On va traiter la notion de culture. Mais le fond du problème est la question de l’humanité et le ‘’ plus humain ‘’ doit nous interroger. Le verbe travailler signifie ici transformer.

L’idée serait que la culture ferait de nous les hommes que nous ne sommes pas suffisamment sans elle.

On doit d’abord définir le terme culture. La culture peut signifier plusieurs choses , en premier lieu l’érudition , en second lieu la civilisation.
I – Le mythe de l’état de nature :
Ce mythe est la croyance en une nature humaine , en deçà de toute culture. D’où vient ce mythe ?

Il s’explique historiquement , par deux facteurs. Il est renforcé au 18ème siècle. Le premier facteur est l’évolution des sciences de la nature ( Buffon ) , qui établit pour la première fois une classification des espèces. Il y a une interrogation sur la nature. Il y a aussi un deuxième facteur ; le développement des voyages et des échanges commerciaux. Les occidentaux vont ainsi être en contact avec des sociétés humaines , au mode de vie radicalement différent.

La question se pose alors de savoir si ces êtres sont véritablement des hommes ? Il y a un sens commercial et théologique. Existe –il une nature humaine identique partout et toujours ?

Peut-on affirmer , sous la diversité des modes de vie de l’existence d’une nature humaine universelle. Il y avait , au 18ème siècle , une grande confusion dans ces questions. On confondait ce qui relève de la nature et ce qui relève de la culture. Dans le Discours sur l’origine et les fondements de l’inégalité parmi les hommes , J.J. Rousseau imagine un homme à l’Etat de nature , ou ‘’ bon sauvage ‘’ est obtenu en retranchant de l’homme civil , tout ce que la société lui a apporté. Cette homme à l’état de nature n’existe pas et Rousseau ne dit pas qu’il a un jour existait. Ce bon sauvage est une hypothèse de travail. La manière dont on conçoit l’être humain ca de pair avec le rôle qu’on va lui confier. Dans toute conception politique , il y a une conception de l’être humain . Cette conception va permettre à Rousseau de justifier la démocratie. Pour Rousseau , l’homme nait bon et ainsi on peut lui laisser le choix de son régime. Cet homme à l’état de nature n’existe pas. Mais cette hypothèse devrait montrer comme l’homme devrait être bon et comment la société pervertis l’homme. La société a un rôle ambivalent , bien qu’elle le pervertisse , elle permet à l’homme de devenir pleinement humain. Ce qui peut être une qualité peut également être un défaut ( la conscience de moi peut devenir de l’égocentrisme ). J.J. Rousseau écrit contre Hobbes , sauf que ce dernier , pense que l’homme à l’Etat de nature est un être mauvais qui est le pire de la perversion. Hobbes justifie le despotisme par l’idée que les hommes ont besoin de donner leur liberté contre la sécurité.
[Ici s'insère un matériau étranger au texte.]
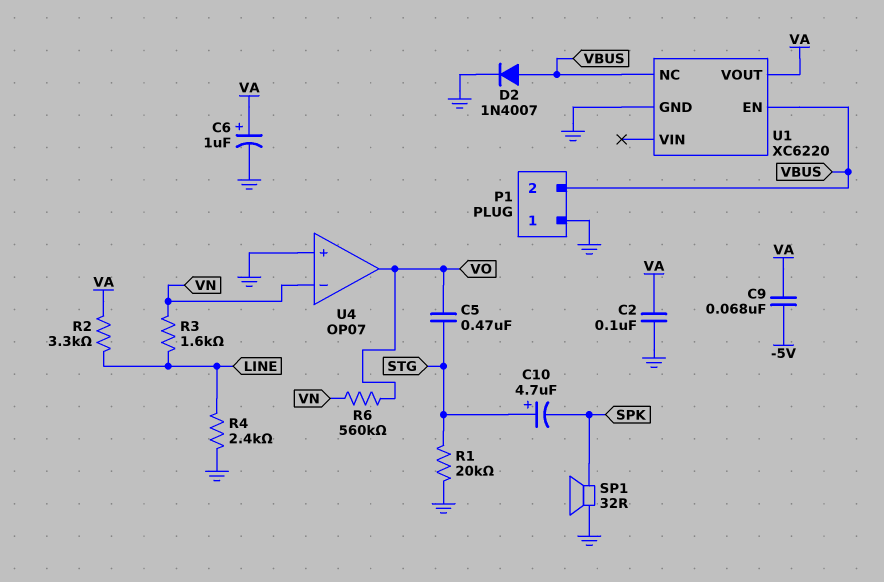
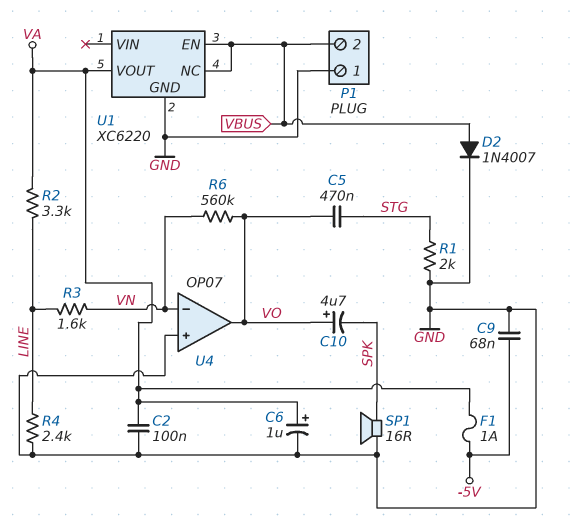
C9: 68nF (-5V, VA) -> 68nF (-5V, GND)
C10: 4.7uF (plus STG, minus SPK) -> 4.7uF (plus VO, minus SPK)
F1: none -> 1A (-5V, VA)
R1: 20k (GND, STG) -> 2k (GND, STG)
SP1: speaker 32R (GND, SPK) -> speaker 16R (GND, SPK)

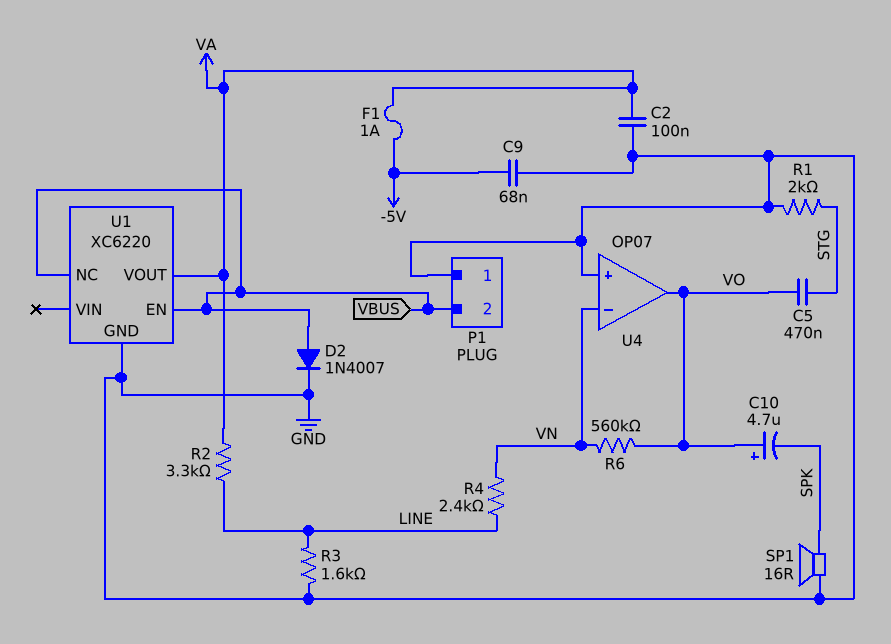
C6: 1uF (plus VA, minus GND) -> none
R3: 1.6k (LINE, VN) -> 1.6k (GND, LINE)
R4: 2.4k (GND, LINE) -> 2.4k (LINE, VN)

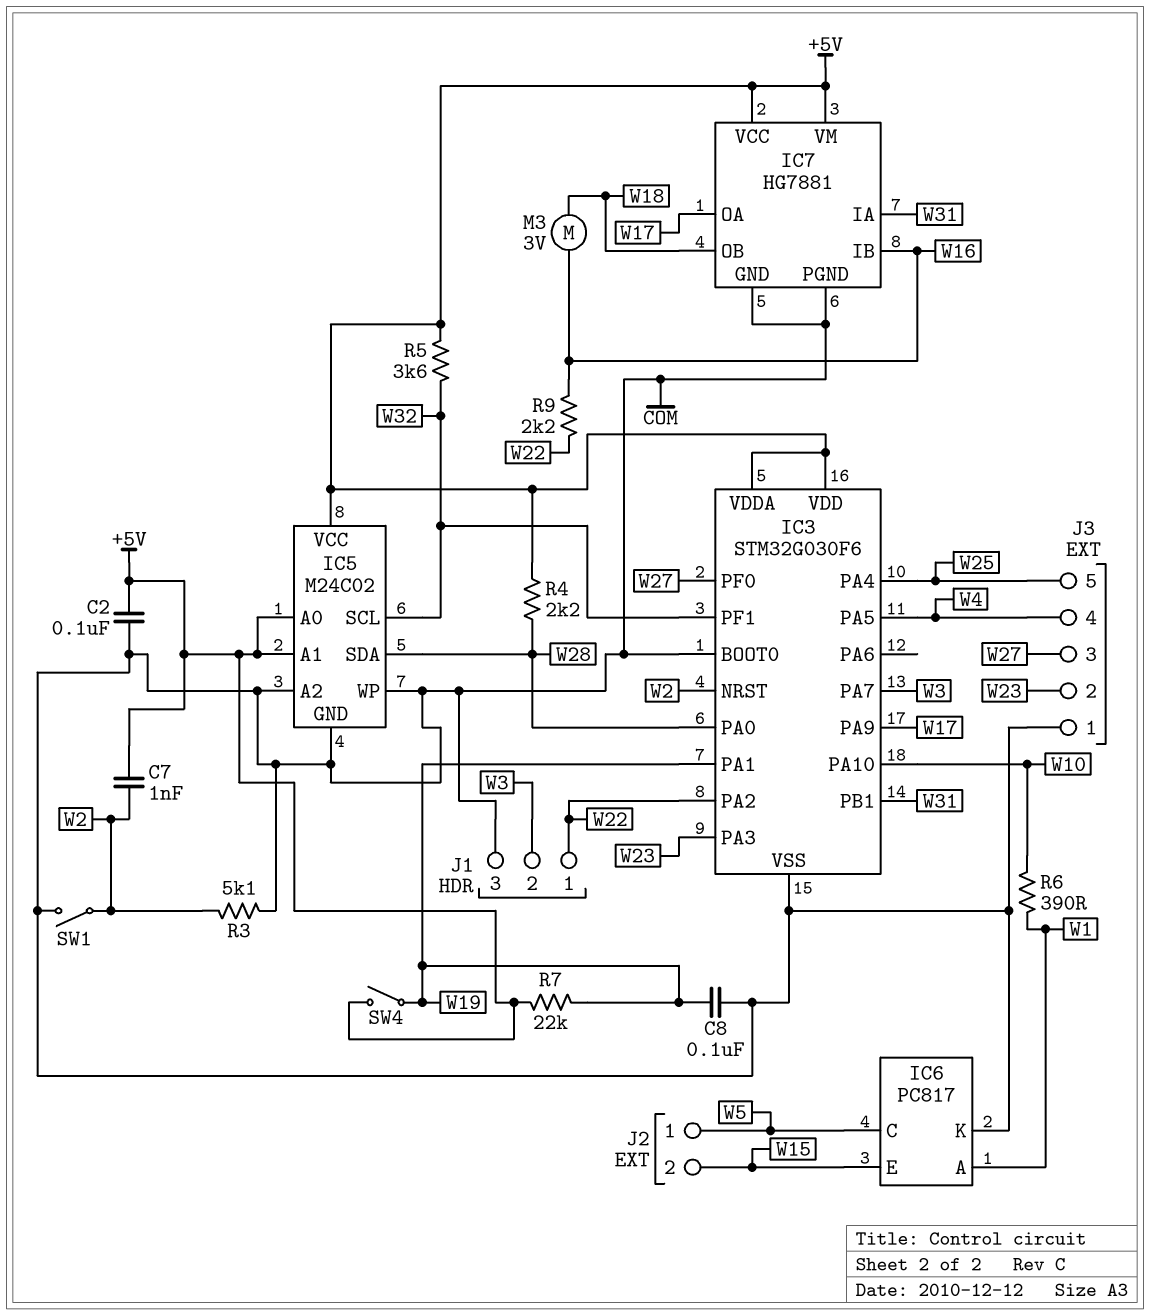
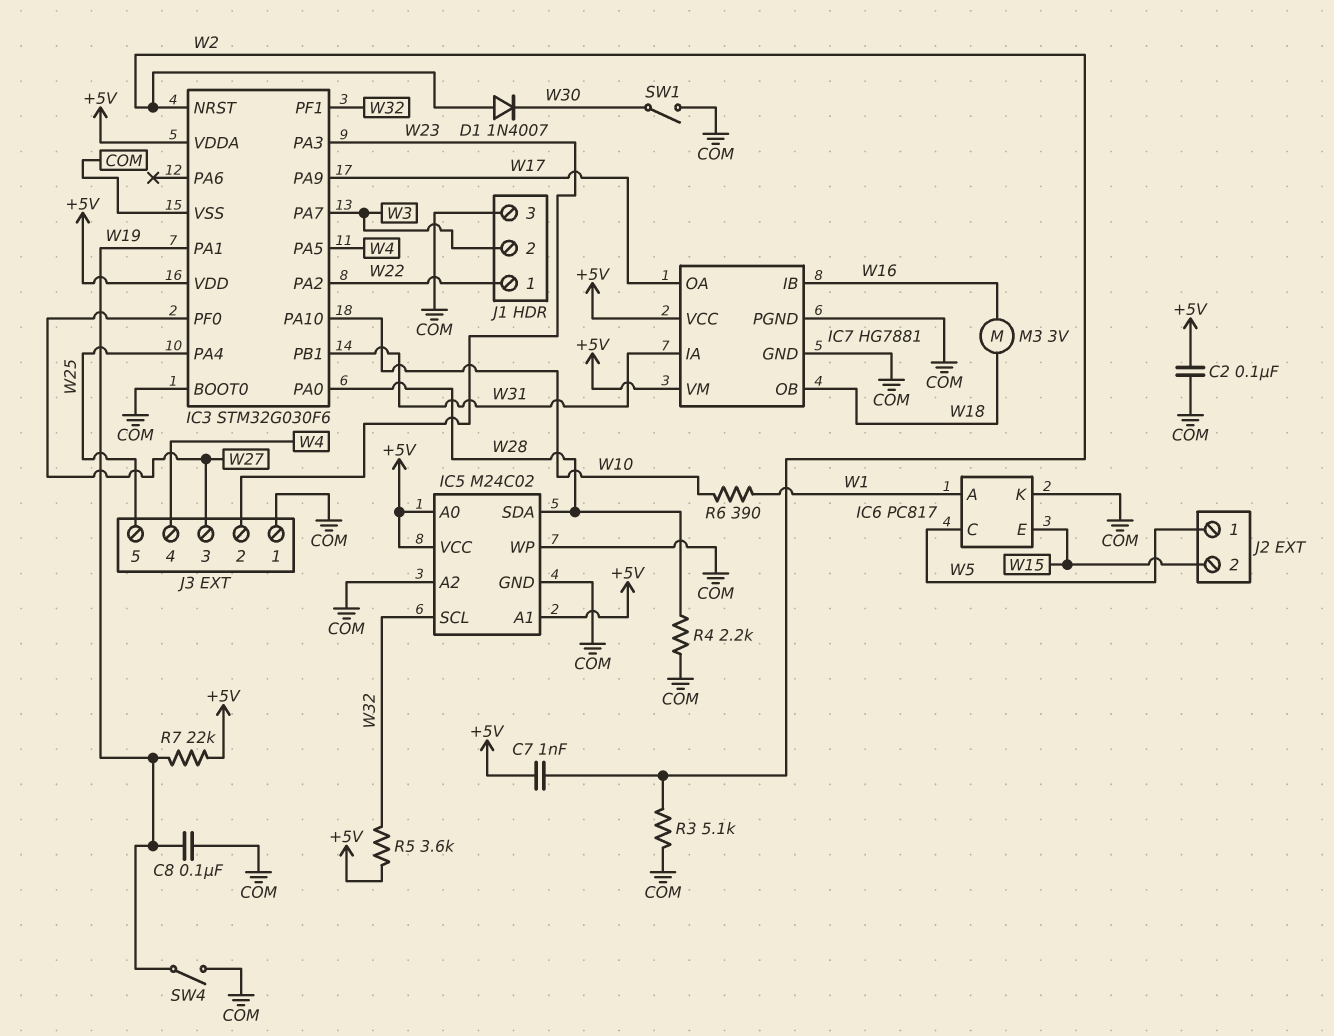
D1: none -> diode 1N4007 (A W2, K W30)
R4: 2.2k (+5V, W28) -> 2.2k (COM, W28)
R9: 2.2k (W16, W22) -> none
SW1: switch (COM, W2) -> switch (COM, W30)
SW4: switch (+5V, W19) -> switch (COM, W19)

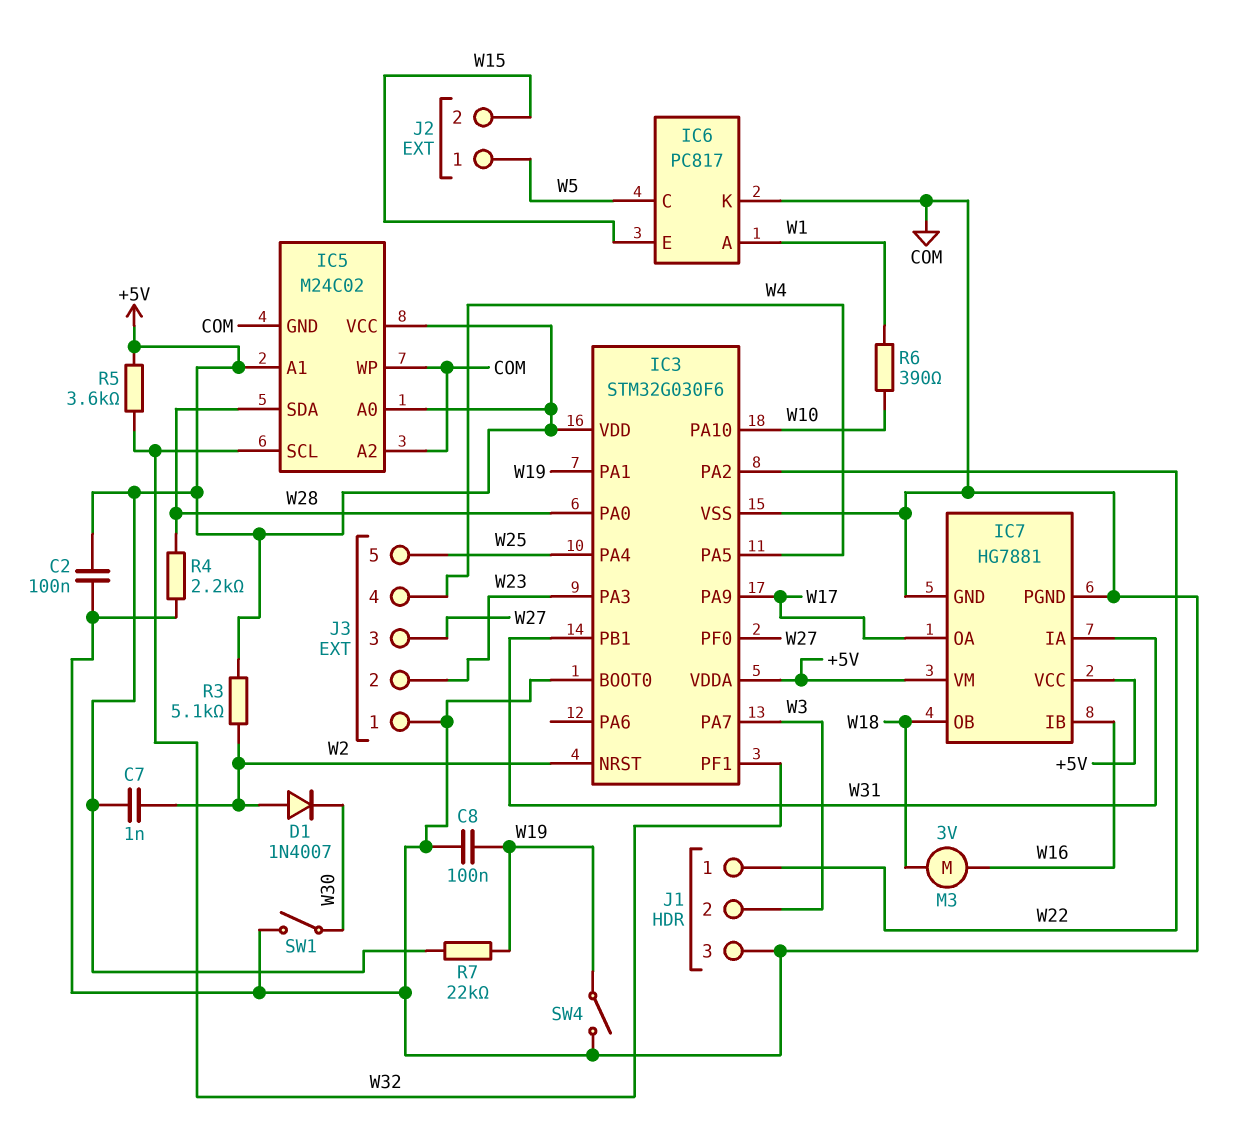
R3: 5.1k (COM, W2) -> 5.1k (+5V, W2)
Imaginons que nous suivions l’exemple de Rousseau , arriverions nous au même résultat ? Non. L’humanité entière serait perdu puisque seul on ne peut accéder à la conscience de soi. On se rend compte que ce qui est le plus humain pour nous est construit par autrui. Ce qui nous fait en tant qu’homme n’est donc pas la nature humaine mais la culture.

Notre humanité réside est développée dans le rapport à autrui. Ce qui est essentiel au développement de nos caractéristiques humaine est le rapport à l’autre. Il est nécessaire.

II – Le sens anthropologique de la culture.
La conséquence de cette réflexion est que les comportements qui nous semblent naturels relèvent en vérité d’un apprentissage. Le domaine de la culture est plus vaste que ce que l’on pouvait le prévoir. Il faut donc donner à la notion de culture un sens très vaste. Ainsi on va désigner par culture tout ce qui relève de l’acquis et on va désigner par nature tout ce qui relève de l’inné( ce avec quoi on nait , porté par notre patrimoine génétique ). L’innée relève du corps , ce sont les besoins nécessaires. La culture va désigner tout ce qui relève de l’acquis avec une amplitude immense. L’ethnologue américaine Margareth Mead , définit la culture comme : ‘’ l’ensemble des formes acquises de comportement d’un groupe d’individu unis par une tradition commune par l’éducation’’. L’ensemble des formes acquises de comportement , nous dit ce qui est acquis est la manière dont le corps se comporte , un groupe d’individu signifie qu’il n’y a pas de culture individuelle , tradition commune parle de ce qui se transmet de génération en génération , transmis par l’éducation ( éducation =/= enseignement ) est le vecteur de la culture. Selon elle , relève de la culture , par exemple , la manière de laver la vaisselle , ; de coucher les bébés ou encore de faire la cuisine.

La société est la culture vont de pair. Les cultures peuvent avoir un côté critiquable , contestable. La culture n’est ni légitime , ni bonne par définition. Il n’y a pas un monde civilisé et un monde sauvage. Si la culture c’est l’héritage de traditions , de savoir-faire , alors toute personne est civilisée. Il n’existe pas de culture qui ignore qu’il y est d’autre culture. A partir du moment où l’on parle de d’humanité , on est dans la culture. L’homme préhistorique est donc déjà dans la culture. Dès que l’on a des symboles , des savoirs faire , on a de la culture. La marque de l’humanité est la technique , le langage et la pensée conceptuelle.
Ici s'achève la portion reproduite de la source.